Tuesday: NBC's "Who Wants To Be A Hilton?"
One day several years ago I decided to do the Clark State Forest trail, a twenty-mile loop around the perimeter of the area. But when I got there it turned out that the trail, though listed in the current DNR guide, had not existed for several years. The helpful rangerette suggested the Knobstone Trail, a mere ten miles away. My alternative was driving back home, so I bought a trail map from her and drove to Henryville.
It was early, but the day was already sweltering. The trail, naturally, is a straight line, not a loop, so I'd have to double back. My options were north to the next trailhead (12 miles one way) or south (5 miles). I came to do twenty, so north it was. Now, for someone who has to cross three states just to glimpse a mountain, the knobs can be pretty impressive. They can rise abruptly out of low-lying farmland and can be pretty steep. But as it turned out most of my chosen path ran through bottom land between ridges. Which turned out to be worse. (I don't mind climbing, and my knees were younger in those days.) It was stifling down there, without a breath of wind, but the real treat was that the place was lined with spider webs for a solid six miles. Take a step, get a spider web in the face. Brush it off, take two more, get another. I was breaking the trail with my staff the whole way, and I had my wide-brimmed hat on, but I was still constantly covered in dead things, and sometimes in fairly large and fairly active live ones. I began getting slap happy about mile two. (I did the full 24, in case you're wondering.)
Well, that experience had nothing on watching "Who Wants To Be A Hilton?" It was just sitting there coyly in the middle of the teevee schedule, and I thought, what the hell? It should have occurred to me that you cannot perform the Heimlich maneuver on yourself.

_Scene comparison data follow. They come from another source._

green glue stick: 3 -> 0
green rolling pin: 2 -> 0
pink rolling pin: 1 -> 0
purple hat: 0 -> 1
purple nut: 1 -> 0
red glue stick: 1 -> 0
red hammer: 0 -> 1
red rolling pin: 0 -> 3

I knew I was in deep shit from the opening theme song, with a godawful cut-rate Tony Bennett singing words he apparently made up on the spot. Then the narrator comes on to explain the concept in a clipped American accent. Swear to God. It's the only thing that could possibly be worse than using a British upper-class accent to signify capital-c Class: a British accent without the British. The set-up is, the contestants are divided into two teams, named "Madison" and "Park", which work together to compete in some enterprise which spells High Culture to the Low Culture boobs watching the show. I was sorry to learn I'd missed the program where they had to eat and drink, though I was relieved to see soon after that none of them had taken the lessons so seriously as to cease holding a glass, or a coffee cup for that matter, the way one picks up a softball. This week's endeavor was that favorite of the nouveau riche, the charity auction scam. But first, it was off to watch some polo. Polo.

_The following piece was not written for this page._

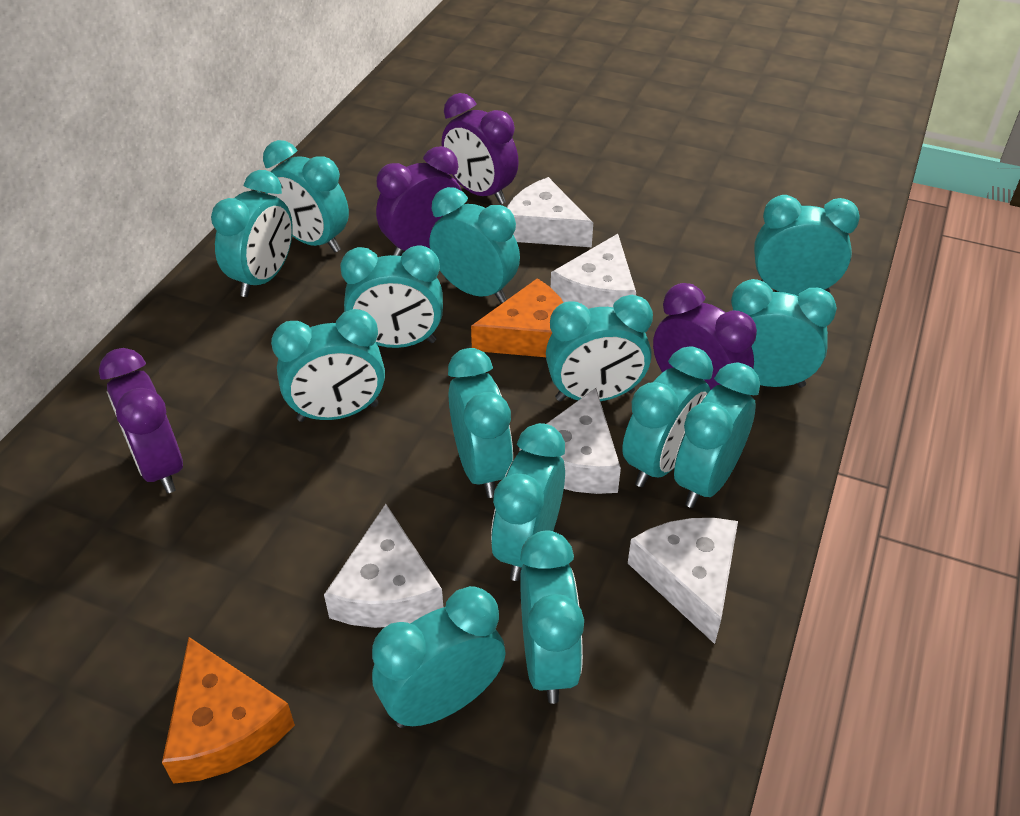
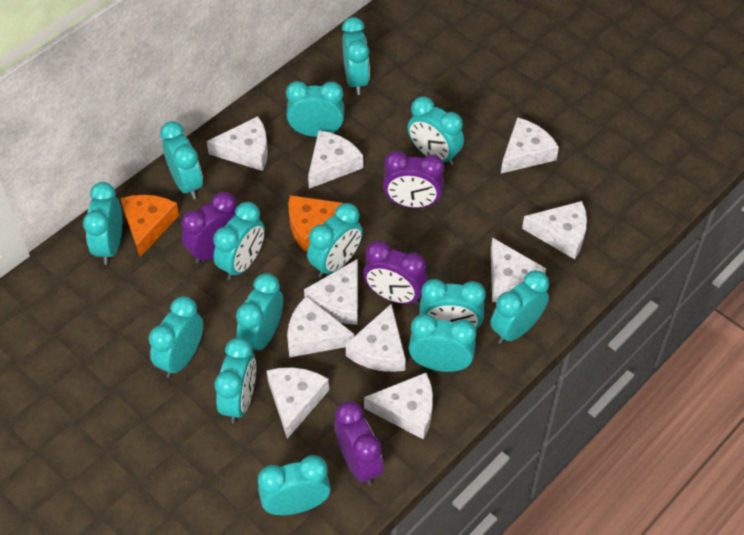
white cheese: 5 -> 10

Okay, you're way ahead of me. I suppose every so-called reality show is like this, like watching a group of junior high students who have suddenly been thrust into adult bodies without any noticeable increase in intelligence, wisdom, or awareness of the larger world outside. And it's so damned manipulative I'm not going to bother mentioning that these people behaved at the polo match (where they got to meet David Lee Roth, just so we all know this is The Toppermost) like they were at a monster truck rally, or that they've been carefully screened for the appropriate mix of psychoses, megalomania, and irritating voices. The wonder, to me, was that the teevee audience apparently eats this stuff on a regular basis.

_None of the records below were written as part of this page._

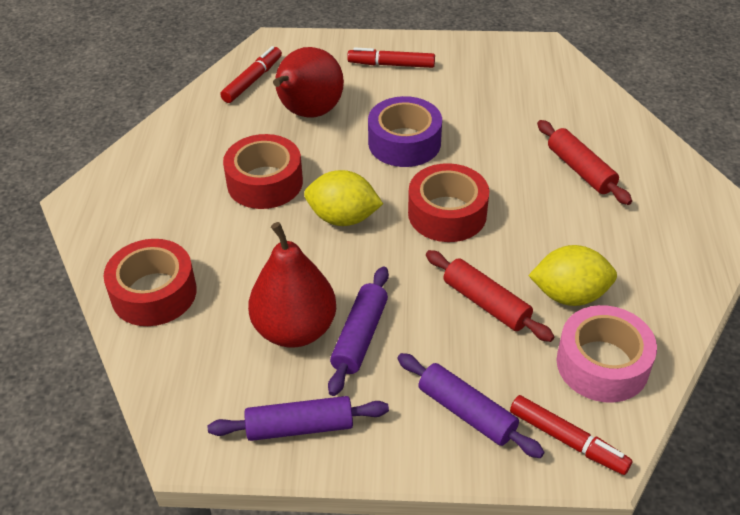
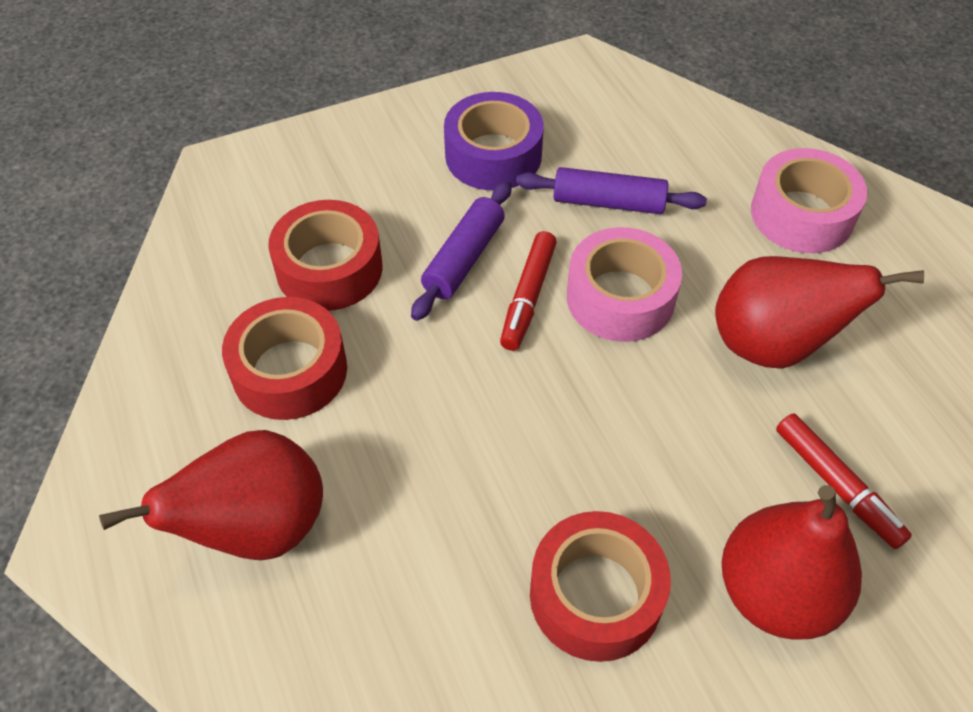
pink tape: 1 -> 2
purple rolling pin: 3 -> 2
red marker: 3 -> 2
red pear: 2 -> 3
red rolling pin: 2 -> 0
yellow lemon: 2 -> 0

It goes without saying that anyone who actually would Want To Be A Hilton has no interest in being cultured, or they'd want to Be Something Else. This tends to militate against the show's concept. Yes, these people are, in varying degrees, clueless and boorish, but so are the people they're aspiring to be. There may be some comedy value in listening to people say, "I need you to understand where I'm coming from," or ooh and ahh over some gaudy bauble (purple alligator-skin watch, sequined Union Jack dress), but if so I can pop over to the local mall, where the parade of soul-dead, brain-dead, compulsive consumers is thankfully leavened with real people who don't ask you, "Are you lovin' this?" There is, simply, nothing redeeming in watching a group of people gawk at a stretch Humvee before, inevitably, Paris Hilton and her sister, NotJenna, slink out like extras in a music video.
About our hostess Kathy Hilton, trophy wife, former actress, and self-debasing poultry, the less said the better. I wish she'd take the advice. She told the gang, as they left in the Hummer to "network" at some nightclub, "Don't do anything I wouldn't do." She scolded one member of the losing team for hanging back by saying, "The back seat is never where the driver sits." Sadly, I was already aware by that time that he didn't have the wit to say, "So, is that why you have a driver?"
Someone once said of the Eighties that where, in the Fifties, the smart set aspired to be witty and urbane, by the blighted Reagan Decade they aspired to own real estate. I never imagined that by the Naughts they'd aspire to own real estate and be stupid. I realize there's no way anyone with real culture would sink to these depths, but that's the only way this tripe could be made entertaining. And my dream is that sometime before this contagion of reality programs is replaced by whatever is worse there'll be a show where one of those snippy makeover twits is put in a room full of scholars who make fun of his intellect. Fair's fair. Besides, I know it'll get at least one viewer.